Phase 5: CI/CD Setup (Week 2-3)

  • Create the team's directory in the SLO definitions repository
  • Move all YAML definitions into the repository structure
  • Add the label linting script and Conftest policies if applicable
  • Configure the CI/CD pipeline (GitHub Actions or equivalent)
  • Verify dry-run validation passes in CI for a test PR
  • Merge the first PR and verify definitions are applied successfully
  • Add deployment annotation automation to the team's deploy pipeline

Phase 6: Operational Readiness (Week 3-4)

  • Conduct the first weekly SLO review with the team
  • Verify error budget tracking is working as expected
  • Set up the Nobl9 SLO Oversight review schedule for the team's SLOs
  • Document the team's error budget policy
  • Ensure all metadata annotations are populated (runbook, oncall, repo, owner)
  • Add the team's SLOs to the cross-team review dashboard
  • Conduct a 30-day check-in to review initial targets and adjust
  • Schedule the handoff: team is now self-sufficient, platform team provides support as needed

Phase 7: Handoff Validation

  • SLO Champion can independently create and modify SLO definitions via code
  • Team understands and follows the review cadence
  • Alert routing is tested and confirmed working
  • Error budget policy is documented and agreed upon
  • Team has access to and understands the Service Health Dashboard
  • Onboarding retrospective completed: lessons learned documented for next team

8.2 Error Budget Exhaustion Checklist

Step 1: Acknowledge and Verify (within 15 minutes)

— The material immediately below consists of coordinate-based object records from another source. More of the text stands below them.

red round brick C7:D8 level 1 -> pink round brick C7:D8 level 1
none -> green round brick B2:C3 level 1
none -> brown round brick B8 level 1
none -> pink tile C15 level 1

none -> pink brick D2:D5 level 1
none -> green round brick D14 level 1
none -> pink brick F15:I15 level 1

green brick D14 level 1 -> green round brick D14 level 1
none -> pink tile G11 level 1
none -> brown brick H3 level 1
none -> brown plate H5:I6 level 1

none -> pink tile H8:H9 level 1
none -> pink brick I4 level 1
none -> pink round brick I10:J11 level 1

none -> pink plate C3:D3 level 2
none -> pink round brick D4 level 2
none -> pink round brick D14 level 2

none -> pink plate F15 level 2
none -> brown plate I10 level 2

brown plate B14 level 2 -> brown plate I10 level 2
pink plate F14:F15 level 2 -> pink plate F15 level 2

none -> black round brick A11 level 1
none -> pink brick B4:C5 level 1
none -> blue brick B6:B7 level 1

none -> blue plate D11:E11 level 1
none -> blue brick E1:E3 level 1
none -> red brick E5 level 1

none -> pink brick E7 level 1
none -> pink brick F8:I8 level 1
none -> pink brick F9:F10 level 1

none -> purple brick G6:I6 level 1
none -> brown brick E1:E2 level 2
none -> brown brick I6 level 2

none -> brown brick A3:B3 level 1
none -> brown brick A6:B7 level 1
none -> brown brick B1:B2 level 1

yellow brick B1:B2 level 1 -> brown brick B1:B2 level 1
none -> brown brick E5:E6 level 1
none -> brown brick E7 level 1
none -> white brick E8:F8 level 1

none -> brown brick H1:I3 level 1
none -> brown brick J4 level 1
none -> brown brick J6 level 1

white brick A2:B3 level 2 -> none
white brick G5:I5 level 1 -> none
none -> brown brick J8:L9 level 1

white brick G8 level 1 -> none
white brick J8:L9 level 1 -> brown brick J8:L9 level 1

  • Confirm the budget exhaustion alert is not a false positive or data quality issue
  • Check the Nobl9 SLO detail page to understand the consumption pattern
  • Determine if this is caused by a single incident or gradual degradation
  • Check for no-data anomalies that might be masking the real data

Step 2: Communicate (within 30 minutes)

  • Notify the team via the designated Slack channel
  • Post the current error budget percentage and burn rate
  • If caused by a single incident, link to the incident channel or postmortem
  • Brief the engineering manager
  • If ITSM integration is configured (e.g., ServiceNow), verify an incident has been created

Step 3: Triage (within 2 hours)

  • Review the last 7 days of error budget consumption on the SLO timeline
  • Check SLO annotations for recent deployments, rollbacks, or config changes
  • Identify the top contributors to budget consumption
  • Check platform and infrastructure layer SLOs for cascading issues (Section 3.5)
  • Check dependency layer SLOs for external causes
  • Review the Nobl9 Alert Center for related alerts across services

Step 4: Remediate

  • Implement the error budget policy: freeze non-critical deployments
  • If a recent deployment caused the issue, evaluate whether to rollback
  • Create action items for the top error contributors
  • Assign owners to each action item with deadlines
  • If cross-team dependencies are involved, engage the SLO Process Owner

Step 5: Monitor Recovery

  • Track burn rate daily to confirm it is below 1x (budget is recovering)
  • Hold daily standups focused on reliability until the budget is above 10%
  • Create SLO annotations marking remediation actions taken

Step 6: Review (within 1 week)

  • Conduct a formal review of the incident and budget exhaustion
  • Evaluate whether the SLO target was appropriate
  • Update the SLO target if the review reveals it was unrealistic
  • Update alert thresholds if early warning was insufficient
  • Document lessons learned in the team's knowledge base
  • Update the runbook with any new troubleshooting steps
  • Close the ITSM incident with resolution details

8.3 Quarterly SLO Program Review Checklist

Step 1: Preparation (1 week before review)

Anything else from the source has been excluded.